Niedzielski: to mit, że pomoc Ukrainie wpływa na dostępność do świadczeń dla Polaków
Wsparcie dla Ukrainy z pewnością jest angażujące, zarówno środki, i jak i ludzi, ale w żaden sposób nie wpływa to na ograniczenie dostępności świadczeń dla polskich obywateli. To jest mit. Nie ma takiego problemu – zaznaczył wiceminister zdrowia Adam Niedzielski.

Polska Agencja Prasowa zapytała szefa MZ o to, jaka pomoc jest udzielana w obszarze zdrowia i jakie płyną wnioski z obecnej sytuacji geopolitycznej.
– Realizujemy wiele działań, nie o wszystkich możemy mówić – stwierdził minister. – Prowadzimy szkolenia, leczymy uchodźców, leczenie i rehabilitacja rannych, przekazujemy pomoc rzeczową, uruchomiliśmy hub medyczny w Rzeszowie, skąd transferujemy pacjentów do innych szpitali w Europie – wskazał minister.
– Wsparcie z pewnością jest angażujące, zarówno środki, i jak i ludzi, ale w żaden sposób nie wpływa to na ograniczenie dostępności świadczeń dla polskich obywateli.

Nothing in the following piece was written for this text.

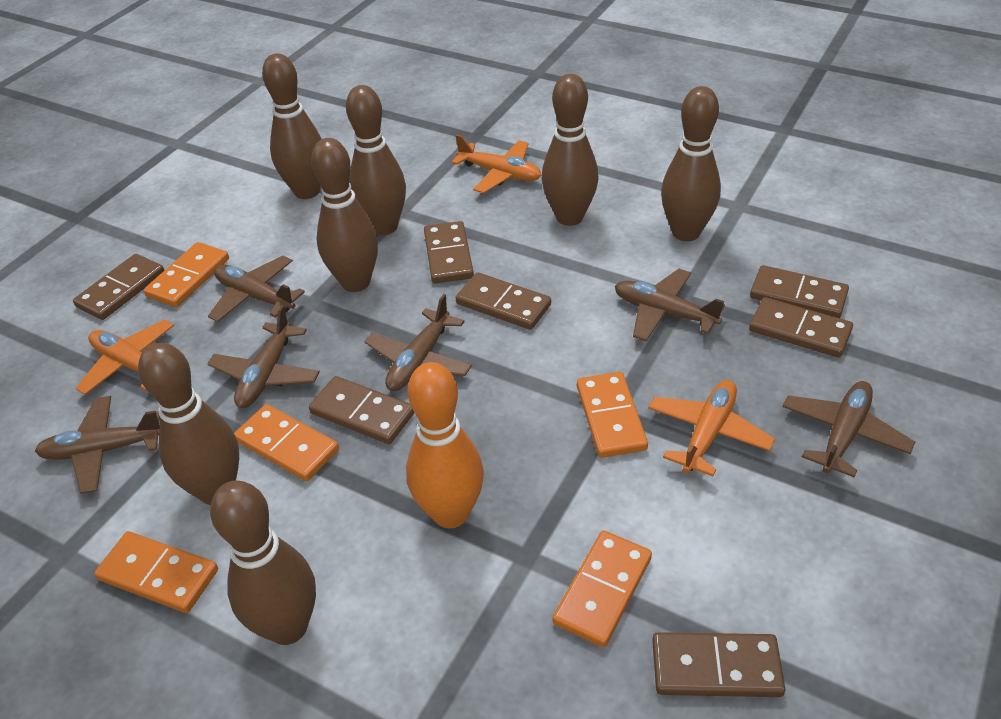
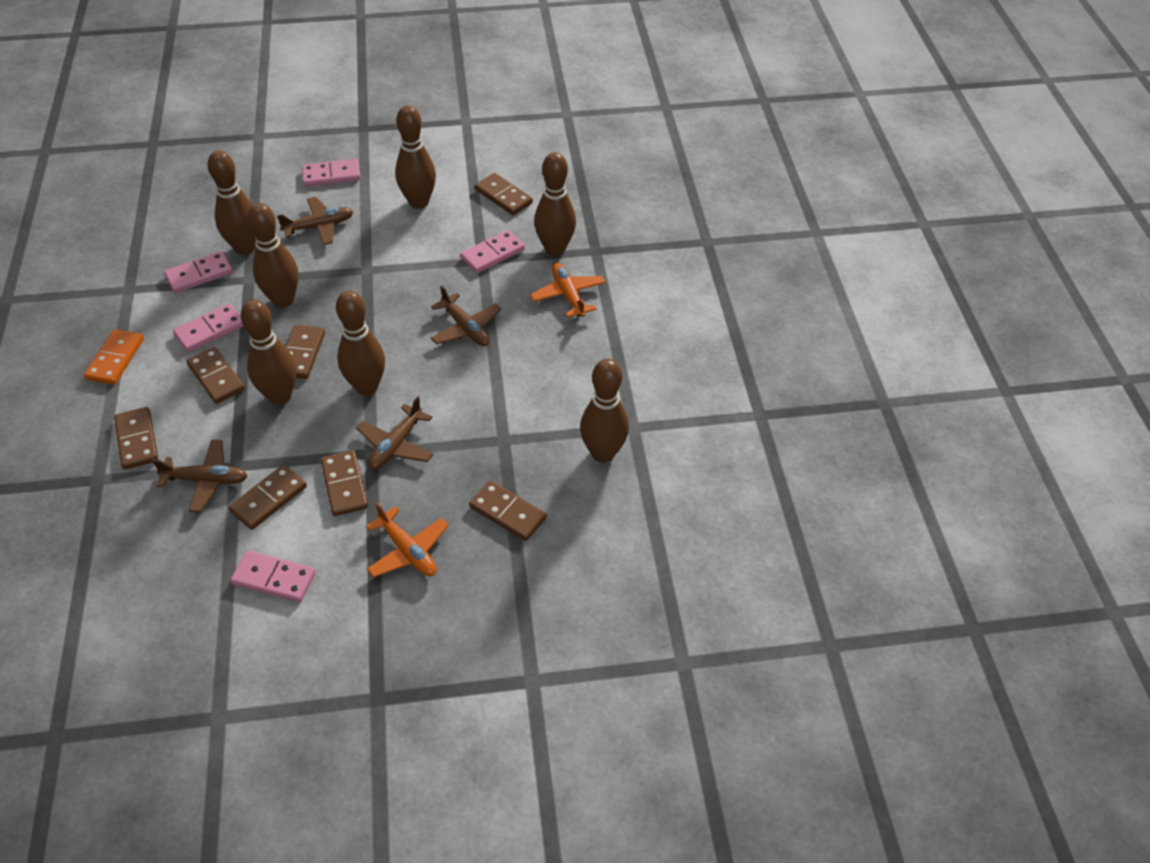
brown plane: 6 -> 4
orange bowling pin: 1 -> 0
orange domino: 5 -> 1
orange plane: 3 -> 2
pink domino: 0 -> 5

To jest mit. Nie ma takiego problemu – zaznaczył.
Minister wymienił wśród prowadzonych działań m.in. szkolenie ukraińskich medyków, dotyczące Śmigłowcowej Służby Ratownictwa Medycznego (ang. Helicopter Emergency Medical Service, HEMS). Na Ukrainie – jak kontynuował - ma bowiem powstać rozwiązanie analogiczne do naszego Lotniczego Pogotowia Ratunkowego.
PRZECZYTAJ TAKŻE: Medycy z Ukrainy rozpoczęli w Polsce szkolenie z lotniczej ewakuacji medycznej
Szef MZ mówił też o zaawansowanych kursach z medycyny pola walki, znajdujących realne zastosowanie w warunkach ekstremalnych, także sytuacjach bojowych.

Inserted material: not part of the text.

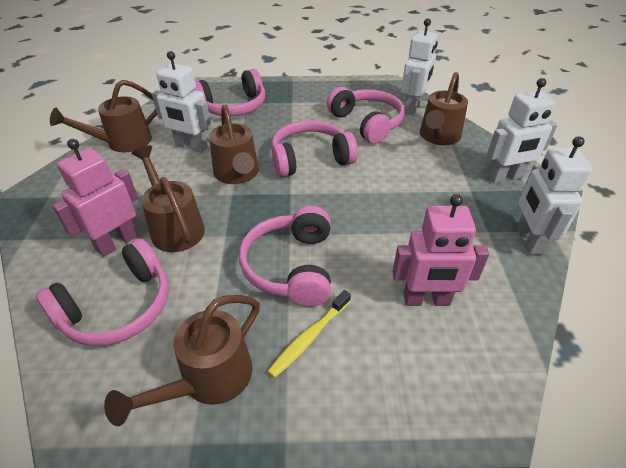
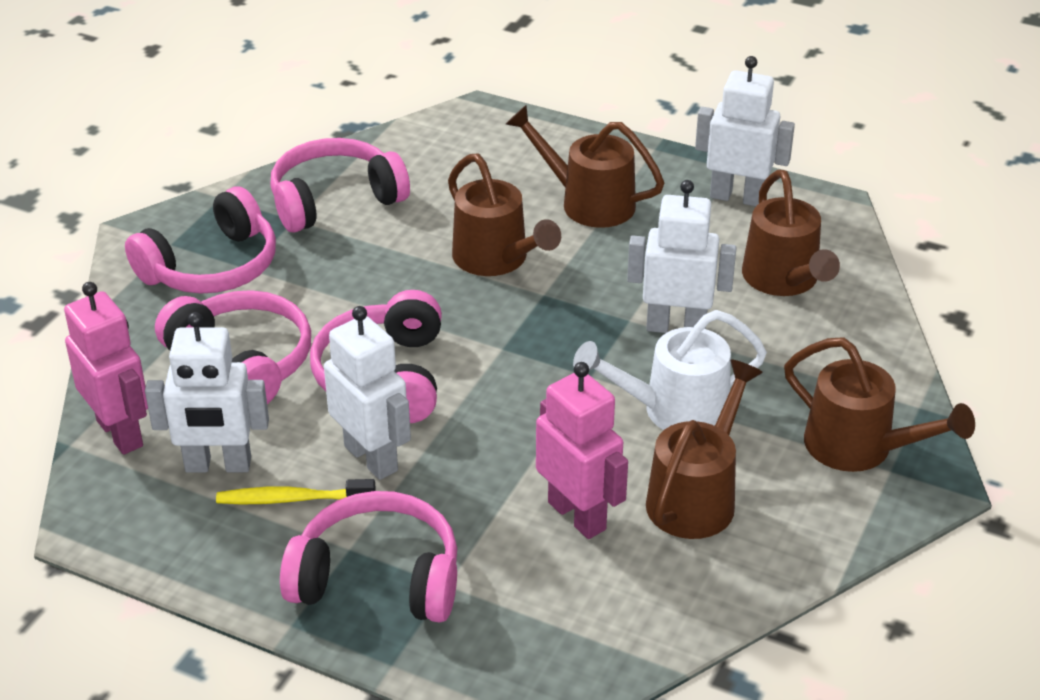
white watering can: 0 -> 1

Szkolenia, jak dodał, z różnych obszarów, realizowane są nie tylko w Polsce, ale także na Ukrainie.
– Mamy przetrenowane systemy ewakuacyjne, które wykorzystujemy, by transportować pacjentów ukraińskich po całej Europie. Stworzyliśmy specjalny Hub pod Rzeszowem. Opracowaliśmy rozwiązania logistyczne, ale i kliniczne czy edukacyjne – dodał.
Uchodźcy z Ukrainy mają realny wpływ na finansowanie ochrony zdrowia
Odnosząc się do kwestii leczenia obywateli Ukrainy w Polsce, szef MZ wskazał, że są tacy, którzy wymagają okazyjnego korzystania z systemu i tacy, których leczenie jest przewlekłe.
Szef MZ podkreślił jednocześnie, że osoby z Ukrainy, które osiedliły się w Polsce – w przeważającej liczbie – mają bardzo realny wkład w finansowanie systemu, bowiem wielu znalazło u nas zatrudnienie, więc na zasadach równoprawnych korzystają z naszego systemu.
Niedzielski podał, że liczba ukraińskich pacjentów, którzy przez Polskę od początku konfliktu zostali transferowani za granicę na leczenie, to rząd kilku tysięcy.
– Oferujemy różne formy pomocy. Otrzymują ją cywile i wojskowi. Jeśli chodzi o transporty chorych i rannych pociągami do Polski, to takich pociągów było dotąd 11 – podał minister.
Wojna na Ukrainie przyspieszyła działania na rzecz bezpieczeństwa lekowego
Minister zwrócił uwagę, że sytuacja wojenna w połączeniu z epidemiczną, dotyczącą np. infekcji dróg oddechowych pokazały konieczność wzmocnienia możliwości produkcji leków siłami krajowymi.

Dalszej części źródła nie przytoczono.